Scénographie et muséographie : rencontre avec Olivier L. Brunet

Univers, Muséographie // lundi, 11 janvier 2016 // Rédigé par Annik Hémery

Olivier L. Brunet intervient à la fois pour la télévision, le cinéma et la muséo. Pour Clémence Farrell, il signe, outre la scénographie « cinématographique » de l’Historial Jeanne d’Arc à Rouen, le triptyque Parcours d’émigrants pour l’exposition permanente Titanic à la Cité de la Mer à Cherbourg (2012), lequel redonne un visage aux passagers du Titanic. À l’Historial Charles de Gaulle de l’Hôtel des Invalides (Paris), il remontait déjà le cours de l’Histoire au moyen d’un spectaculaire dispositif à cinq écrans (scénographie Moatti et Rivière).

 

Vous intervenez après que le choix des dispositifs audiovisuels ait été défini. La nature du support ne conditionne-t-elle donc pas l’image qui y sera projetée ?

Vous pointez là l’une difficulté du projet muséographique, laquelle est liée à l’organisation administrative. Ceux qui fabriquent le contenu ne peuvent pas intervenir dès le départ, car le projet deviendrait vite cacophonique ! Il faut respecter sa « chronologie » qui débute par un programme, se poursuit par une scéno et se finalise par une réalisation. Il est vrai toutefois que j’aurais aimé modifier certains supports. J’ai une prévention par exemple pour le 360 °. Ce dispositif immersif oblige le public à tourner la tête dans tous les sens. Je n’ai toutefois pas à remettre en question ce choix, mais à faire en sorte qu’il fonctionne.
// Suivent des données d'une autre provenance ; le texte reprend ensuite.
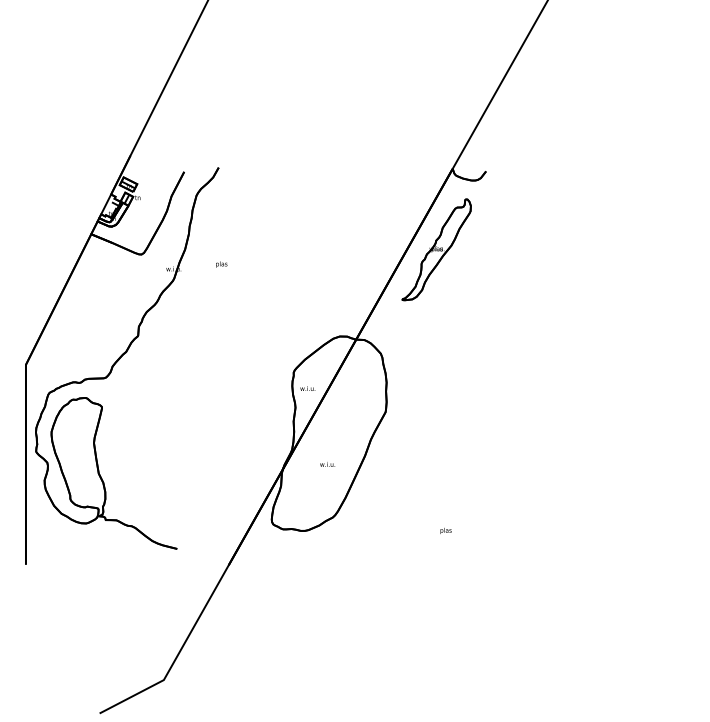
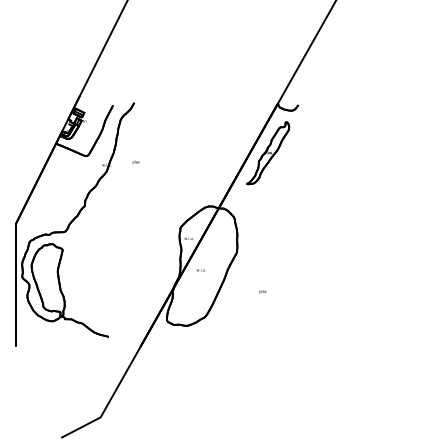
text: (326, 465) -> (200, 270), moved
text: (445, 530) -> (262, 291), moved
Mon travail ne consiste pas à créer des systèmes de projection mais à donner un sens de lecture aux intentions scénographiques définies de manière esthétique et statique.

 

Dans ce parcours de l’Historial Jeanne d’Arc se trouvent plusieurs dispositifs inédits. Est-on toujours dans le prototype ?

En muséographie, on est systématiquement dans le prototype. Jusqu’à présent, je n’avais jamais réalisé une mise en scène d’une telle ampleur. Le dispositif immersif du grand comble, qui repose sur 14 écrans simultanés, est un prototype, de même que le dispositif de la bibliothèque. La table lumineuse autour du pilier n’a pas fonctionné comme nous le souhaitions. Lorsque l’on projetait par-dessous la plaque de verre, l’image ne se montrait pas homogène. Il a donc fallu revoir le montage en partant de la projection sur le mur du fond, celle sur la table devenant anecdotique.

 

Ce parti pris architectural de la scénographie, qui s’est traduit par un parcours audiovisuel inédit, possède aussi son lot de contraintes. entre autre sur la qualité acoustique du spectacle... 

Intégrer la technique dans des espaces historiques relève du tour de force. Les salles de l’archevêché sont adaptées au sermon ou au chant grégorien, pas aux projections audiovisuelles. Il aurait fallu traiter l’espace acoustiquement en intervenant sur l’architecture. or, ce n’était pas le parti pris de la scénographie. Une autre solution consiste à généraliser le port de l’audioguide. Pour l’instant, seuls les visiteurs étrangers profitent de la musique et du design sonore du spectacle (signé Olivier Lafuma, ndlr).